Home iBID News ISBI Mortality models and SPC, May 2012

ISBI Mortality models and SPC, May 2012

iBID News

A paper on the dynamic assessment of mortality prediction models using Statistical Process Control (SPC) methods was presented at the 16th Congress of the International Society of Burn Injuries (ISBI) in Edinburgh.

[This work won the best poster prize of the American Burn Association meeting, Palm Springs, April 2013]

Introduction: Many mortality prediction models have been developed for use to predict outcome in thermally injured patients. Of these the Abbreviated Burn Severity Index (ABSI)[1], Belgian Outcome of Burn Injury (BOBI) score [2] and Baux Score (BS) [3] have shown promise in validation studies on independent data. However the performance quality of these prediction models has not been assessed in the midst of changing temporal conditions. Statistical Process Control (SPC), which is widely used in industry to control quality in critical processes, has recently been used to monitor outcomes in surgery and intensive care. This technique has not been used to measure the performance quality of prediction models in burns over time.

Methods: A database of 48,410 acute thermally injured patients admitted to UK burn centres between 2003 and 2011 (inclusive) was constructed from the international Burn Injury Database (iBID).

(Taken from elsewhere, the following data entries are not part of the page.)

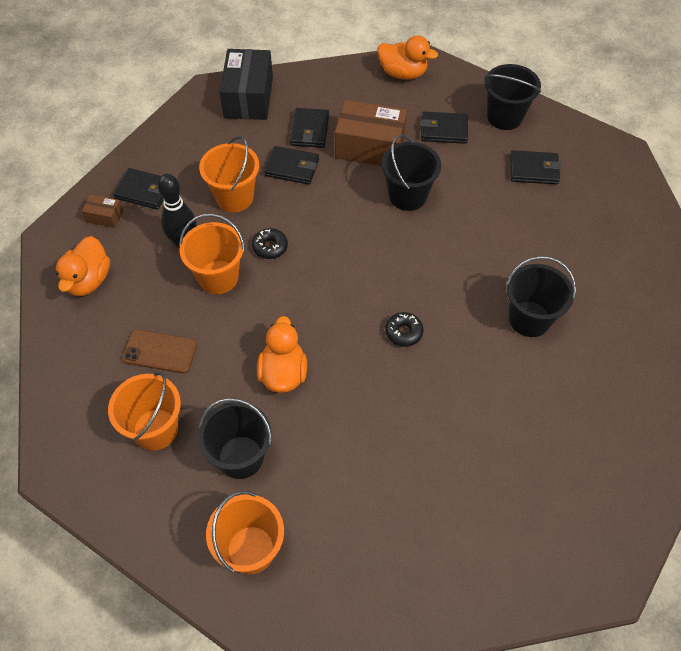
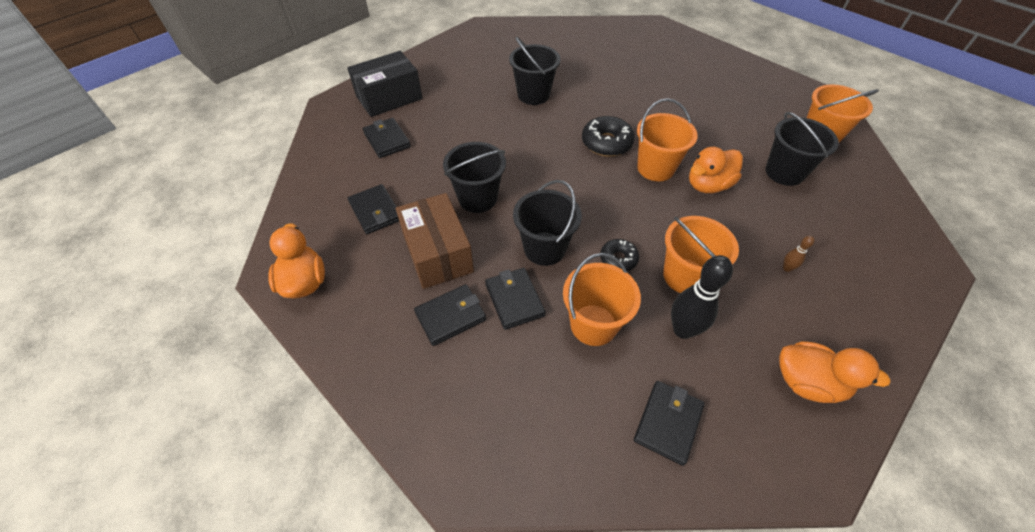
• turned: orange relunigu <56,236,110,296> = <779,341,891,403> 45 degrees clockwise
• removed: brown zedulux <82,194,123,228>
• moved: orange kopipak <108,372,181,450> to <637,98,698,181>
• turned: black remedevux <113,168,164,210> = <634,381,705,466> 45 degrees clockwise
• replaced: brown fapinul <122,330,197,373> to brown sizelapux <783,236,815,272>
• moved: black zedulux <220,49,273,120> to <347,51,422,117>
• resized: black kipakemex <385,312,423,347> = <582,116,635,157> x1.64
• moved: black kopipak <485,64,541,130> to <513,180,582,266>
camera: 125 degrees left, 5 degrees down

These were chronologically arranged by date of admission into 24 sequential groups to establish a time-sequenced dataset. Each of the groups comprised 2000 patients apart from the last group, which included 2410 patients. The prediction performance of ABSI, BOBI and BS was evaluated over time by applying these models to the 24 time periods. The C-index (AUC on ROC analysis) was used to track the quality of the prediction models.

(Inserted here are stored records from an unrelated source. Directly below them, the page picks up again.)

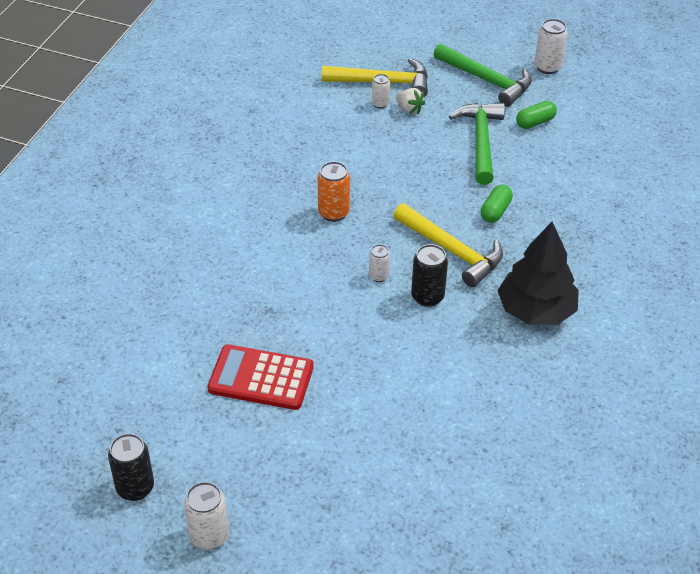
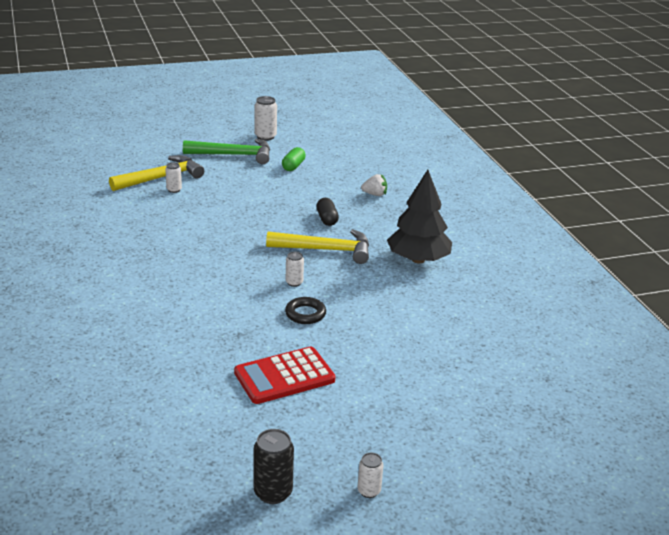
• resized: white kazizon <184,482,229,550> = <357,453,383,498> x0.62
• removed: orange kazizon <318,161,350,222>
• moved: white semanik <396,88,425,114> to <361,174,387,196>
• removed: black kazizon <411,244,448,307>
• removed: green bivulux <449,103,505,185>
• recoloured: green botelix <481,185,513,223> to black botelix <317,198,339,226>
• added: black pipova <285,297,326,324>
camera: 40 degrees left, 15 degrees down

Results: Twenty-four chronological c-indices for the 3 scoring systems (ABSI, BOBI, BS) were derived. The mean c-indices for the scoring systems were BS 0.952 (95%CI 0.918-0.986), ABSI 0.931 (95%CI 0.892-0.971) and BOBI 0.826 (95%CI 0.812-0.843) with BS providing the best measure of outcome. However X-bar charting with 3-sigma upper and lower limits for the c-indexes showed deterioration of BS with transient loss of control over time, which was not seen with ABSI or BOBI.

Conclusions: This study supports the novel use of SPC to detect significant changes in prediction model performance over time. SPC has the potential to detect changes in model performance that could remain unnoticed using current quality control measures.